Так продолжалось пять дней. Потери с обеих сторон исчислялись тысячами, и жизнь остановилась. Затем, к концу пятого дня, неистовство угасло и прекратилось. Две стороны, сторона закона и порядка и сторона все попирающего протеста, противостояли друг другу. Медленно, с остановками, осторожно нащупывая дорогу, начались переговоры.

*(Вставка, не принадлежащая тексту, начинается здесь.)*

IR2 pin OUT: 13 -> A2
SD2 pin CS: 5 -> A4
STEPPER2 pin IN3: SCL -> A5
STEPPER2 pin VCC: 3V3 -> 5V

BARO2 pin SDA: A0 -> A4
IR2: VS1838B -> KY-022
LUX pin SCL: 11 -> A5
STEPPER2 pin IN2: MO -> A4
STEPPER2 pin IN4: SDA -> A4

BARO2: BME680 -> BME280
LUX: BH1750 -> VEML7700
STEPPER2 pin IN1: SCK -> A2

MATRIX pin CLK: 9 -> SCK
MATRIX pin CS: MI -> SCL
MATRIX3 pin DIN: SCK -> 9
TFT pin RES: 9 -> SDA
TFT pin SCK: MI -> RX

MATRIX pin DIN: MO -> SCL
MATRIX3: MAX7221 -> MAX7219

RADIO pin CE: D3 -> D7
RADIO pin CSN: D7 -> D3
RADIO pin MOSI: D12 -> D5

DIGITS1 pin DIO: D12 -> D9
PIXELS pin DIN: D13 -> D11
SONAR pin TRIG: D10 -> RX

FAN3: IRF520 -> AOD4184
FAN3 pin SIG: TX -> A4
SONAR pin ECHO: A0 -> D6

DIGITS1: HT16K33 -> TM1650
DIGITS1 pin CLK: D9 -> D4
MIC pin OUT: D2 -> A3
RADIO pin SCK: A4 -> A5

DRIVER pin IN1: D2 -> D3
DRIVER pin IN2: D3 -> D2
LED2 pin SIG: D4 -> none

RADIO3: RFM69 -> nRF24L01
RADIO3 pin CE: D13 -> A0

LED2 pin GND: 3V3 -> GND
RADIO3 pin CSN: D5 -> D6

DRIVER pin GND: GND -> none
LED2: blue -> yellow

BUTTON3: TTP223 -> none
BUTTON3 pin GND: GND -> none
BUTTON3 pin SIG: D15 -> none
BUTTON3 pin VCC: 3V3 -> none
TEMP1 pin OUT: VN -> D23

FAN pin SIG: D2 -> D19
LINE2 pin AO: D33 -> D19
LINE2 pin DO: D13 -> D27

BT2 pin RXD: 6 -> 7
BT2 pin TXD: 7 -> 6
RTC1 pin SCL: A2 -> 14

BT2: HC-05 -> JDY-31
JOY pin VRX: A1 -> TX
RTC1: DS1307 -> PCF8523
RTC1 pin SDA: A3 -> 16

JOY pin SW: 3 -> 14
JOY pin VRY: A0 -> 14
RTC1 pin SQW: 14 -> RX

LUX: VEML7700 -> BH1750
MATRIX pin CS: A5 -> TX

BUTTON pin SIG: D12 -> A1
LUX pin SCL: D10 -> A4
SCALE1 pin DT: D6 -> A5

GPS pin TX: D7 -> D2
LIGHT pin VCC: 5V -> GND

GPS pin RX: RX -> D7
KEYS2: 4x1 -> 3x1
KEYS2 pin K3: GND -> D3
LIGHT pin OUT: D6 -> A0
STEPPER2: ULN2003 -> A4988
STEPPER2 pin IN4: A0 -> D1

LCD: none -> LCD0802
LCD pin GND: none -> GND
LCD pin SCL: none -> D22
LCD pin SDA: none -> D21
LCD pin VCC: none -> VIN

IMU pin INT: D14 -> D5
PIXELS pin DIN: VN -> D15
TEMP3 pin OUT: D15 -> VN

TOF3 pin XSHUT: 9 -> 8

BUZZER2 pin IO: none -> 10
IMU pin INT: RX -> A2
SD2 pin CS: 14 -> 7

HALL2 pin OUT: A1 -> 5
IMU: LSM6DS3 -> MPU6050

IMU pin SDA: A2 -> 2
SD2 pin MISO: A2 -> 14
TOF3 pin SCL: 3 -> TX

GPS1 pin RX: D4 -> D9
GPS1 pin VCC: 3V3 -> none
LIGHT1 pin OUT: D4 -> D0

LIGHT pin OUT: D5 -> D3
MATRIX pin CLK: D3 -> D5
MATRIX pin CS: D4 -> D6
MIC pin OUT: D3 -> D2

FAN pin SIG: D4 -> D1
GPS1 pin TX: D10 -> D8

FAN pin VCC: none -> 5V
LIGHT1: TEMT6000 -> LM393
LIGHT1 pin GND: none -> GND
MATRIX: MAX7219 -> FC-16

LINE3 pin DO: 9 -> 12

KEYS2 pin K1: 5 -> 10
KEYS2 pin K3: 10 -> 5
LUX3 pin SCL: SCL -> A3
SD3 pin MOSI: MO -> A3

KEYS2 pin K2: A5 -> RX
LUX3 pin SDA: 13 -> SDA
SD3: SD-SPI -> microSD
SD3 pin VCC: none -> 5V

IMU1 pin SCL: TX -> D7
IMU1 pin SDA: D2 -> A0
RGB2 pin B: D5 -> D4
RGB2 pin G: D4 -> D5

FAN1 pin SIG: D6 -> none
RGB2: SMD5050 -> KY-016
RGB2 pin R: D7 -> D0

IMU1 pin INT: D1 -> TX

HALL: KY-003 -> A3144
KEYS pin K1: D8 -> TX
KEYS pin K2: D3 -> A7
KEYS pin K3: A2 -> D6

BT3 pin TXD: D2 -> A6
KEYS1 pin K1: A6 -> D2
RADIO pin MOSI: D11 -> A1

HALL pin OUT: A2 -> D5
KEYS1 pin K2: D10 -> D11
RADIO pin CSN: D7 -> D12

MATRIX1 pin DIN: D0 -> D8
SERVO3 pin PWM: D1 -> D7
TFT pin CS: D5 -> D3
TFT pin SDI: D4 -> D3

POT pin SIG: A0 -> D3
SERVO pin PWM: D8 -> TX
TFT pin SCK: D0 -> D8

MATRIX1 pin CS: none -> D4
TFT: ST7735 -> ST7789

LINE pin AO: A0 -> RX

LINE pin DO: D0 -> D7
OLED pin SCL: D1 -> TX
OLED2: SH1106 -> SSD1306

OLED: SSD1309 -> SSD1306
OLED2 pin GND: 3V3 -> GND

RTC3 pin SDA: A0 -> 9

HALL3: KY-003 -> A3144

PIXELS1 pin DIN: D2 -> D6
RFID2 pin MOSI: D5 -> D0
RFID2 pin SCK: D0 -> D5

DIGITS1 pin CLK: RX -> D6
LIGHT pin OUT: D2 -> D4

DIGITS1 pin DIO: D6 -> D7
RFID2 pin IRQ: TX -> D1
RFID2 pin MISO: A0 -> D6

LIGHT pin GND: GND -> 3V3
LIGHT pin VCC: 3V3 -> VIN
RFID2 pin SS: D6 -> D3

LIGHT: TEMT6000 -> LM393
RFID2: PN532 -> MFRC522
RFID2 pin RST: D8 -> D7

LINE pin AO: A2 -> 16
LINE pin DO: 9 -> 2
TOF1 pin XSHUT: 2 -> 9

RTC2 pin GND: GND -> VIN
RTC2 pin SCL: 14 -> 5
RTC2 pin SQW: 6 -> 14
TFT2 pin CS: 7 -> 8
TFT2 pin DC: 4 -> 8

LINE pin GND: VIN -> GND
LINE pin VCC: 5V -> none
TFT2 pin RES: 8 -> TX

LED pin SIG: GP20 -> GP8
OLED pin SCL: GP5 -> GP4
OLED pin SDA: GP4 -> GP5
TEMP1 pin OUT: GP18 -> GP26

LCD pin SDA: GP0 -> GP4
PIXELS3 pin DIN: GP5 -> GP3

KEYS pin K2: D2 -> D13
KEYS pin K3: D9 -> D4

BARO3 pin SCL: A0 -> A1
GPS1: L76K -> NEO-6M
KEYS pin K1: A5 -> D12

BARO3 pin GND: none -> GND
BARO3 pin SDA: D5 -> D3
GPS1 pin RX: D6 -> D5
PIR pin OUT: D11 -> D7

В Уиллоу-Бенде мы были изолированы, так как большая часть внутриконтинентальных линий была повреждена. Телевизионные станции, как правило, продолжали работать, хотя и не во всех пунктах. Кое- где они замолчали. Однажды позвонил Куртни, но потом мы больше ничего от него не имели. Попытки добраться до него провалились. В том единственном телефонном вызове он сказал, что считает важной возможность апелляции на действия суда, но с такой ситуацией он сталкивается впервые.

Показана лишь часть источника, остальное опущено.